If you do either of these problems, your homework will not be due until April 17. However, to make sure you begin working early enough you you must demonstrate to me by April 10 that you have made significant progress. For example, you could show me your applet or whatever portion of the assignment that you have been working on.


  1. (150 pts) The Mountain Car Problem involves learning to drive an underpowered car up a steep mountain road as illustrated in:


    The difficulty is that gravity is stronger than the car's engine and even at full throttle the car cannot accelerate up the steep slope when starting (at zero velocity) at the bottom. The only solution is to first move away from the goal and up the opposite slope on the left. This is a simple example of a continuous control task where things have to get worse in a sense (farther from the goal) before they can get better. The actions available to the car are full throttle forward (+1), full throttle reverse (-1) and zero throttle (0). The car moves according to a simplified physics. Its position xt and velocity vt are updated by:
    • xt+1 = bound [ xt + vt+1]
    • vt+1 = bound [ vt + 0.001 at - 0.0025 cos(3 xt)]
    where the bound operation enforces -1.2 <= xt+1 <= 0.5 and -0.07 <= vt+1 <= 0.07. When xt+1 reaches the left bound it has crashed into the wall and its velocity vt+1 is reset to 0. When xt+1 reaches the right boundary it has reached the goal and the episode is terminated. You can try out different values for the acceleration at at full throttle and full throttle reverse.

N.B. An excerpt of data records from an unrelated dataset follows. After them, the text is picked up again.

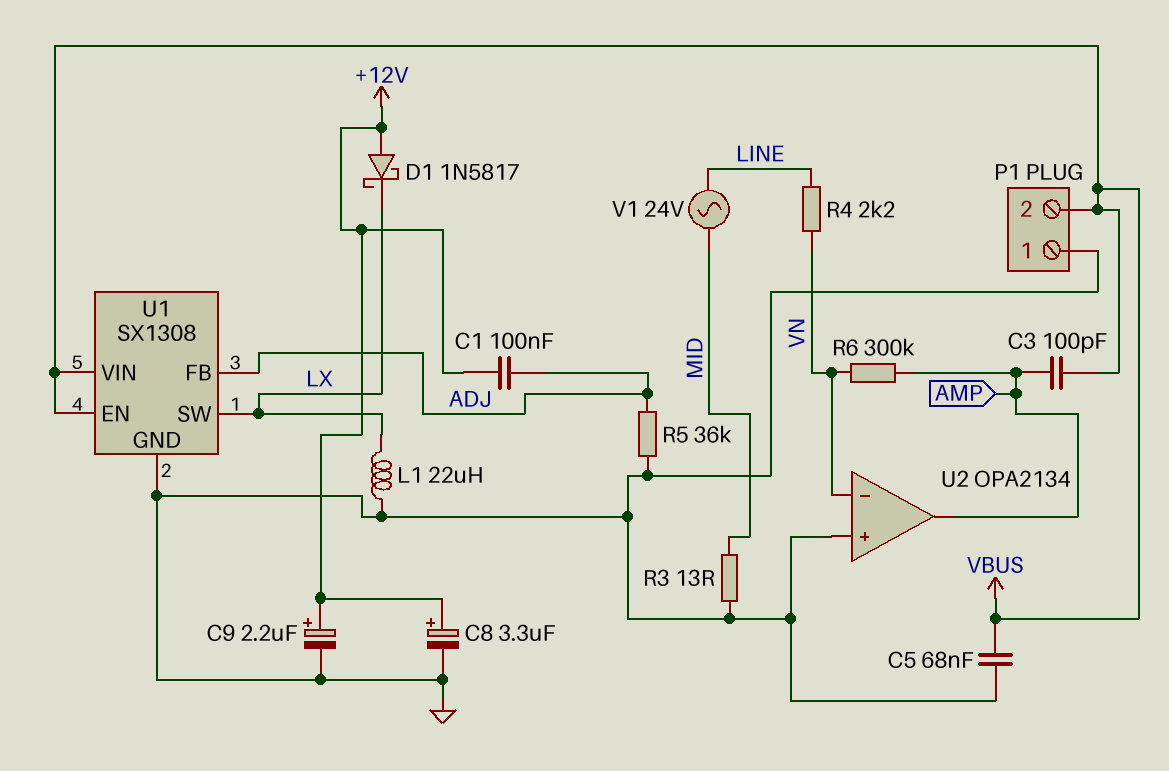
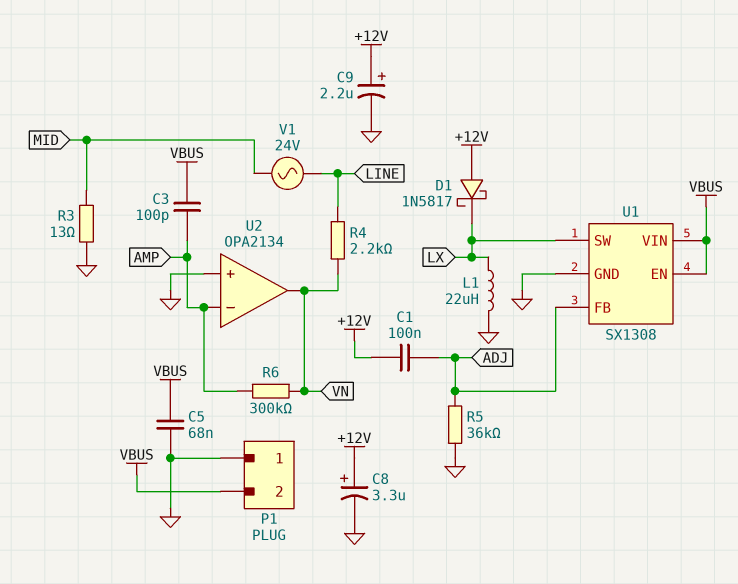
U2 pin in-: VN -> AMP
U2 pin out: AMP -> VN

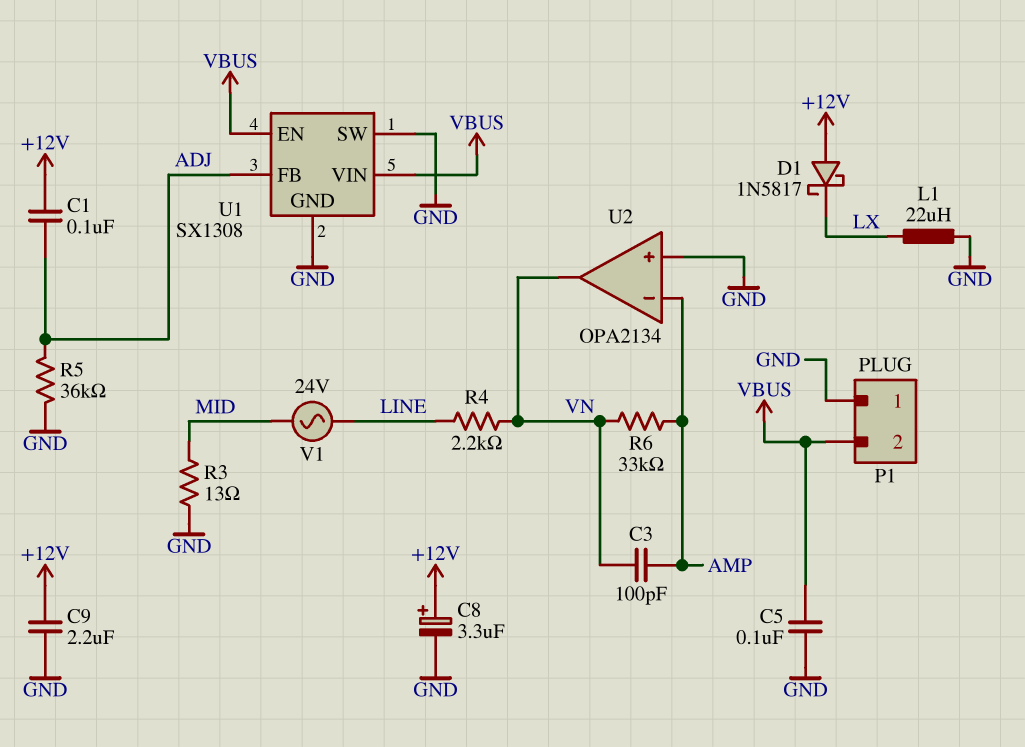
C3: 100pF (AMP, VBUS) -> 100pF (AMP, VN)
C5: 68nF (GND, VBUS) -> 100nF (GND, VBUS)
C9: 2.2uF (plus +12V, minus GND) -> 2.2uF (+12V, GND)
R6: 300k (AMP, VN) -> 33k (AMP, VN)
U1 pin SW: LX -> GND

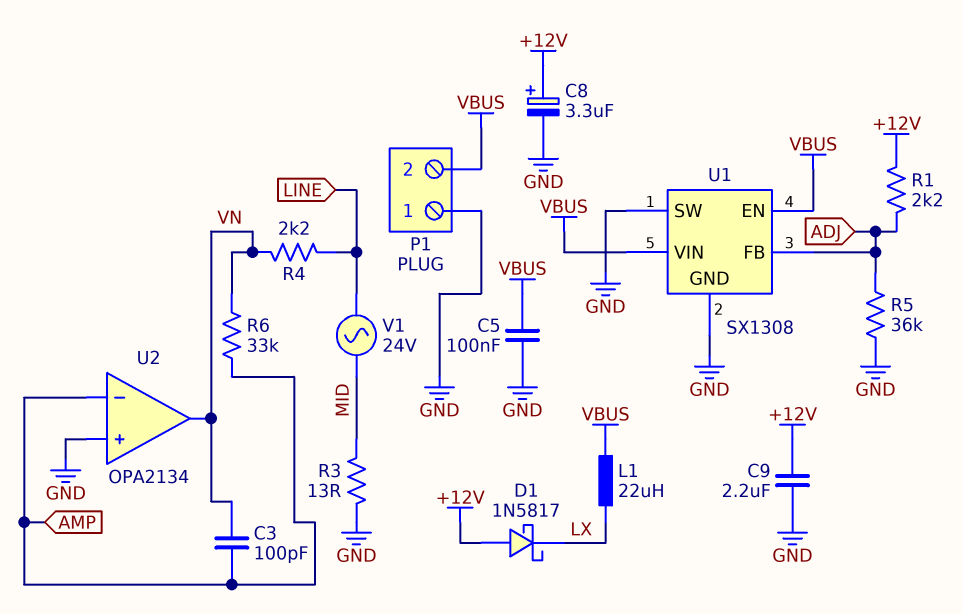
C1: 100nF (+12V, ADJ) -> none
L1: 22uH (GND, LX) -> 22uH (LX, VBUS)
R1: none -> 2.2k (+12V, ADJ)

    Your task is to implement Q-learning for the Mountain Car Problem and create an applet that allows the user to watch the car's progress. Along with showing the car's movement on the hill, in another window plot the optimal trajectory of the current policy by showing the value of position and velocity from the start state to the end in a 2d graph (say with position as the x-coordinate and velocity and the y-coordinate). Since showing the car moving along the hill will slow down the learning process, provide an option on the applet to only show the simulation once every t trials where t is a value that can be changed by the user.

    Once you've done the basic problem you can decide where to go with this. You will have to discretize the velocity and position vectors to apply reinforcement learning. Try varying the discretization and see how that changes the speed of learning. Another interesting parameter to vary is the reward structure. The reward structure suggested in the figure is to have a reward of +1 when reaching the goal, -1 if hitting the wall and 0 elsewhere. Other options you can consider are having a reward of -1 for all positions except for the goal and then having a reward of +1 at the goal. Allow these values to be varied within the user interface provided for the applet.

    You need not submit anything in writing for this problem. Instead you will be graded based on a demo which will be given during the week of April 17.

  2. (150 pts) The Pole Balancing Problem is to apply forces to a cart moving along a track so as to keep a pole hinged to the cart from falling over.


    A failure is said to occur if the pole falls past a given angle from vertical or if the cart reaches an end of the track. The pole is reset to vertical after each failure. The reward in this case could be +1 for every time step in which failure did not occur, so that the return for each episode would be the number of steps until failure. Alternatively, we could treat pole-balancing as a continuing task, using discounting. In this case the reward would be -1 on each failure and zero at all other times. The return at each time would then be related to -gammak where gamma is the discounting factor and k is the number of time steps before failure. In either case the return is maximized by keeping the pole balanced as long as possible.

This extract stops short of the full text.